Insgesamt sei das Verhältnis zu den Praxen gut, sagt der Apotheker aus Westfalen-Lippe. In der „Verteilungsskrise“ arbeiteten die Heilberufler Hand in Hand. Kommende Woche werde er jeweils zwölf Vials von Comirnaty und Vaxzevria an seine Ärzt:innen ausliefern können. Den Praxen wurden dem Bundesgesundheitsministerium zufolge insgesamt 462.150 Dosen von Biontech und 554.400 Dosen von AstraZeneca zugesagt.

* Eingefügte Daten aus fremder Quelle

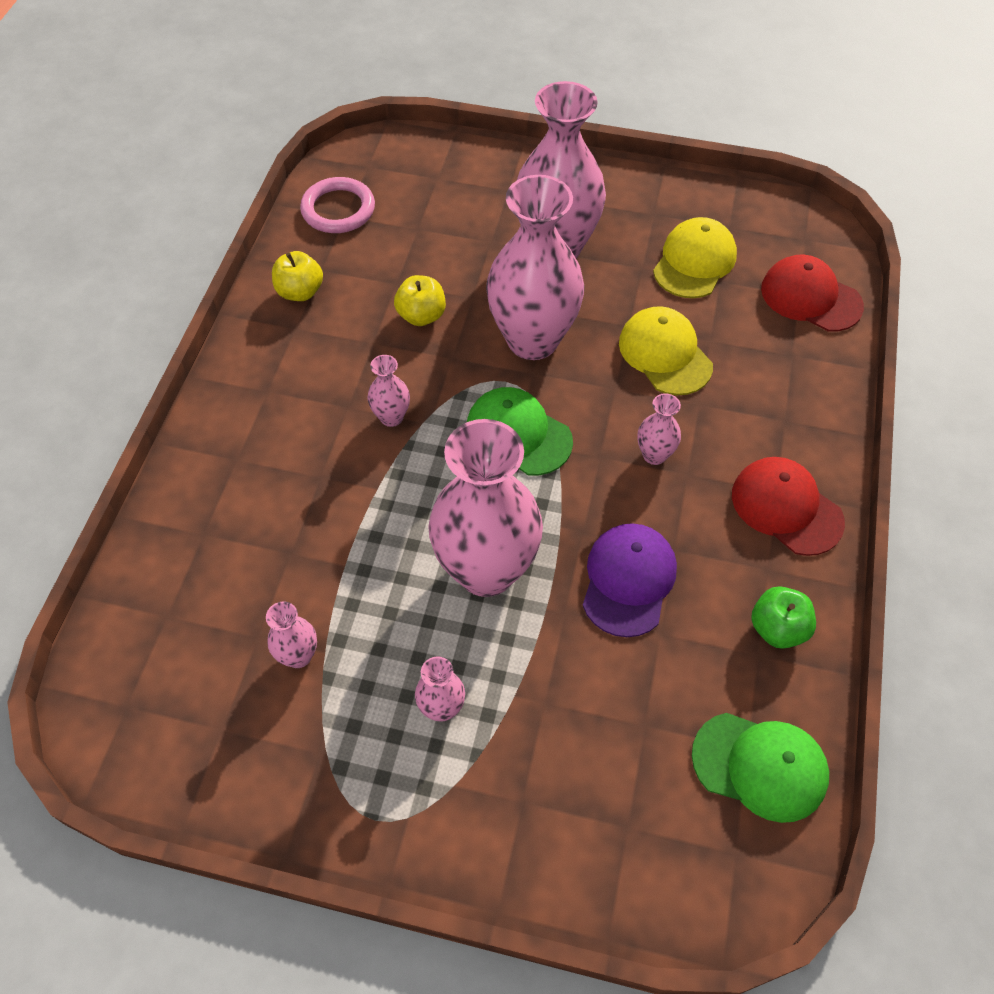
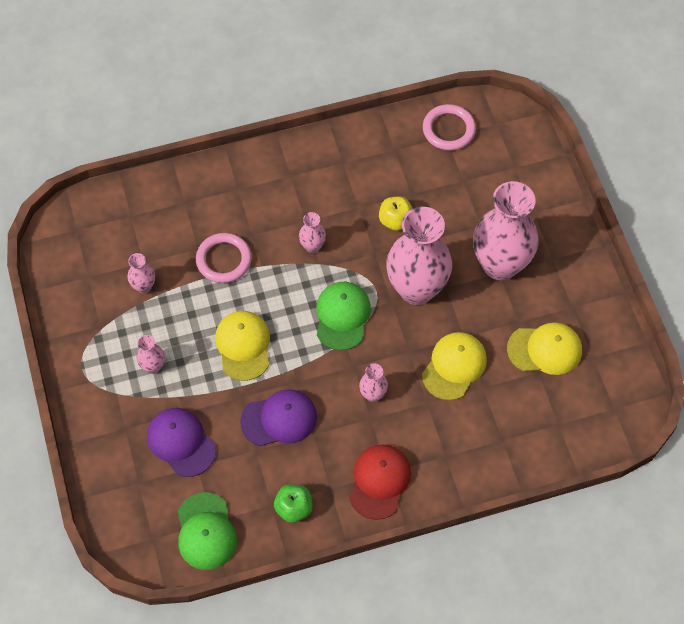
camera: 60 degrees right, 5 degrees up
(300, 292) = (371, 149): yellow apple -> none
(333, 529) = (224, 260): none -> pink ring
(486, 570) = (243, 346): pink vase -> yellow cap
(593, 730) = (181, 442): none -> purple cap
(810, 297) = (561, 432): red cap -> none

Eine Praxis habe sich jedoch schwergetan, Patienten für die Vakzine von AstraZeneca zu finden. Die Apotheke sprang kurzerhand ein. „Wir haben gestern unsere Kunden durchtelefoniert“, sagt der Inhaber. „Für eine Praxis konnten 40 Dosen AstraZeneca vermittelt werden“, freut er sich. Die Mitarbeiter:innen hätten mögliche Kandidaten über die Chance einer Impfung informiert. Die Ablehnung sei dabei spürbar gewesen: „Eine 59-Jährige hat gesagt, sie will kein AstraZeneca, weil sie ja noch keine 60 Jahre alt ist.“

Der Pharmazeut kann die Zurückhaltung verstehen. Die Berichterstattung der Medien über den Impfstoff und das Hin und Her der Politik seien schuld. „Wir haben gerne mitgeholfen, für den Impfstoff zu sensibilisieren.“ Bei dem Vakzin von AstraZeneca müsse man auf die Patienten anders als Biontech erst einmal einreden. Das Produkt sei „sehr beratungsintensiv“.